Hutch non si aspettava di essere soccorso nei suoi maldestri tentativi, così quando accade si perde un lungo momento a fissare attonito il suo soccorritore. Si direbbe che il lavoro del ragazzino sia salvarlo da morti brusche e dolorose, dopo tutto. Certo, Sandra non è un incendio, ma quando ci si mette sa essere altrettanto devastante.

Sandra leva gli occhi al cielo e sbuffa piano, ma infine si stringe nelle spalle e sembra perdere un poco di quella tensione nervosa che fa venire la tremarella a Hutch. «Bene. Come volete, allora. Spero che non vi mettiate in altri guai. Ce ne sono già a sufficienza, finora.»

Hutch annuisce, contrito, ben sapendo che la frecciatina di Sandra è indirizzata a lui e al suo modo di gestirsi l'esistenza. Sempre che quel che fa possa essere definito gestione.

«D'accordo. Allora noi… n-noi andiamo, eh» avvisa, facendola sembrare più una domanda, o una richiesta di permesso.

«Non state via tutta la notte» li minaccia con un'occhiata truce.

Hutch scuote la testa con forza per negare quella possibilità. Lì a fianco il ragazzino si stringe nelle spalle, non eccessivamente preoccupato da quell'ingiunzione. E finalmente sono liberi di uscire a prendere una boccata d'aria, dopo l'inferno di quello spiacevole confronto.

«Ehi… Grazie per… sai, il sostegno» borbotta Hutch mentre si dirigono dalla loro ignara cavalcatura.

Lo sguardo azzurro del ragazzino si conficca nelle scapole di Hutch. Sbuffa piano, quasi un abbozzo di risata. «La signora è abbastanza minacciosa, e non sembrava che te la potessi cavare a buon mercato» fa notare, appuntando il commento con un lieve sogghigno.

«Mh… Beh, mi fa piacere tutta questa tua fiducia nei miei confronti» bercia Hutch, un poco offeso.

«Quale fiducia?» si informa con espressione angelica.

Hutch sgrana gli occhi, fa una smorfia e infine sospira rassegnato. «Linguaccia pungente» mugola. Un rumore di passi li distrae entrambi da quel battibecco. Hutch si tende, il ragazzino sbianca più ancora di quanto non fosse fino a quel momento. «Resta dietro di me» soffia nervoso, piazzandosi sulla strada a pugni chiusi e testa bassa nella speranza di scoraggiare chiunque sia il nuovo venuto dal mettere radici e ficcare il naso dove non richiesto.

«Oh, chi abbiamo qui? Hutch Bessy, se gli occhi non m'ingannano. Sai, pensavo non ti avrei più ritrovato in giro, dopo aver visto la tua casa. Beh, il mucchio di rottami e ceneri che ne è rimasto, almeno.»
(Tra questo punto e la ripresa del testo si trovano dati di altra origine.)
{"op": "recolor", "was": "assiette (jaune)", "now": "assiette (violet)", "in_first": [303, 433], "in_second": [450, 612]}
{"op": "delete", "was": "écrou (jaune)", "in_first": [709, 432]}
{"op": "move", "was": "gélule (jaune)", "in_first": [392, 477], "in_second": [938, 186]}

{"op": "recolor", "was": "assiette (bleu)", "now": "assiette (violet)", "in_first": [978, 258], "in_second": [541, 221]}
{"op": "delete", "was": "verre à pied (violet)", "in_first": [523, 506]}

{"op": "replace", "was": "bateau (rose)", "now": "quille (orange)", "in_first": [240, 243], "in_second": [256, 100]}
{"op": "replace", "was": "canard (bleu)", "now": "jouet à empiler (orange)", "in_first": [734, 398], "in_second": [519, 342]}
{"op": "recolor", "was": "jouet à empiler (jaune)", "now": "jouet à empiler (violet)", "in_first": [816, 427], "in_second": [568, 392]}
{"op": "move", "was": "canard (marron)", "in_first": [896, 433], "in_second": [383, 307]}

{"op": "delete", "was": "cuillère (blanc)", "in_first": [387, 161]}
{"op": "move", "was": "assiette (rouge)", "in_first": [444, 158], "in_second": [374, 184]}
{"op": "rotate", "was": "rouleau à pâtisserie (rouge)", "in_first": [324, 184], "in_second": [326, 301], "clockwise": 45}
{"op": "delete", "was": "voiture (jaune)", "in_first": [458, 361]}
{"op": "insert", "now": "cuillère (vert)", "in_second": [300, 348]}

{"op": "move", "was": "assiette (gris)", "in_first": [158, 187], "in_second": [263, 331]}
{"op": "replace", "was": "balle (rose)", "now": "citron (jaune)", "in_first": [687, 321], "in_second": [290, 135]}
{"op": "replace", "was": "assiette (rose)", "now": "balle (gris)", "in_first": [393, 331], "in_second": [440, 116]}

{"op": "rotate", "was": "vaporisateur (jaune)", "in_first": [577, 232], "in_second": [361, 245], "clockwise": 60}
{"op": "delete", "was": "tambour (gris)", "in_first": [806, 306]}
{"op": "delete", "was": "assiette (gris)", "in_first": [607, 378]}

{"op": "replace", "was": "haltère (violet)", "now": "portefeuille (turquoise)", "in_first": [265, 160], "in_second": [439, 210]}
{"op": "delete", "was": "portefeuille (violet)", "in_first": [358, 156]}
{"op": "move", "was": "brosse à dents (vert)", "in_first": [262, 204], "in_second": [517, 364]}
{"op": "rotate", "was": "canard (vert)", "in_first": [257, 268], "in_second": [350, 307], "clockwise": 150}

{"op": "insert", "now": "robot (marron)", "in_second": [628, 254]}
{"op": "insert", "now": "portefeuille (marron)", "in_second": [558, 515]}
«Mi spiace deluderti, Cesar. Come vedi, io sono intero!» sbotta Hutch, seccato per l'incontro tutt'altro che benvenuto con uno dei suoi troppi compari nella banda di Sant'Antonio.

«Un vero peccato, non è così?»

«Sì, come il fatto che non chiudi mai la bocca e non ti fai mai i fatti tuoi.»

«Ognuno ha i propri difetti, immagino. Sai, il capo era in pensiero.»

Hutch sbuffa, mezzo allucinato. «Ma non mi dire. Il capo è in pensiero solo quando i suoi clienti non lo pagano. Figurati quanto gliene può fregare se sono vivo o sepolto sotto le macerie di casa mia.»

Cesar reclina il capo e sghignazza. «Non hai tutti i torti. E che cosa tieni lì?» si incuriosisce, scorgendo una piccola figura in ombra dietro Hutch.

«Il mio uccello, Cesar! Ti consiglio di sparire dalla mia vista, prima che mi girino le palle sul serio» abbaia Hutch.

«Oh, calma bello. Me ne vado. Vedo che hai trovato un nuovo giocattolo e te lo vuoi tenere tutto per te. Buon divertimento, allora» commenta ironico, salutando con uno svolazzo di mano e dando un'ultima occhiata speculativa prima di abbandonare il campo.

«Idiota» bercia Hutch, parecchio seccato dagli intriganti modi di fare di quell'uomo. Con cautela si volta e scocca uno sguardo impensierito al piccoletto. I suoi occhi chiari lo fissano in modo strano. «Ehi, è tutto a posto?» indaga prudente.

«Dipende» soffia guardingo.

«Da che cosa?» chiede nervoso.

«C'è un motivo particolare per cui quel Cesar ti ha parlato in quel modo?»

Sgrana gli occhi e si morde una guancia. Maledetto Cesar e maledetta anche la sua boccaccia. «Sì, c'è: è un imbecille. È un motivo più che sufficiente, non ti pare?»

Il ragazzino lo sogguarda un lungo momento, soppesando lui e le sue parole. Hutch riesce a scorgere una sorta di conflitto agitarsi nella sua testa scarmigliata. Poi le sue spalle gracili perdono un poco della tensione che le irrigidiva e le sue labbra si schiudono appena, curvandosi lievemente verso l'alto.

«Sì, di certo un ottimo motivo» conviene, più tranquillo.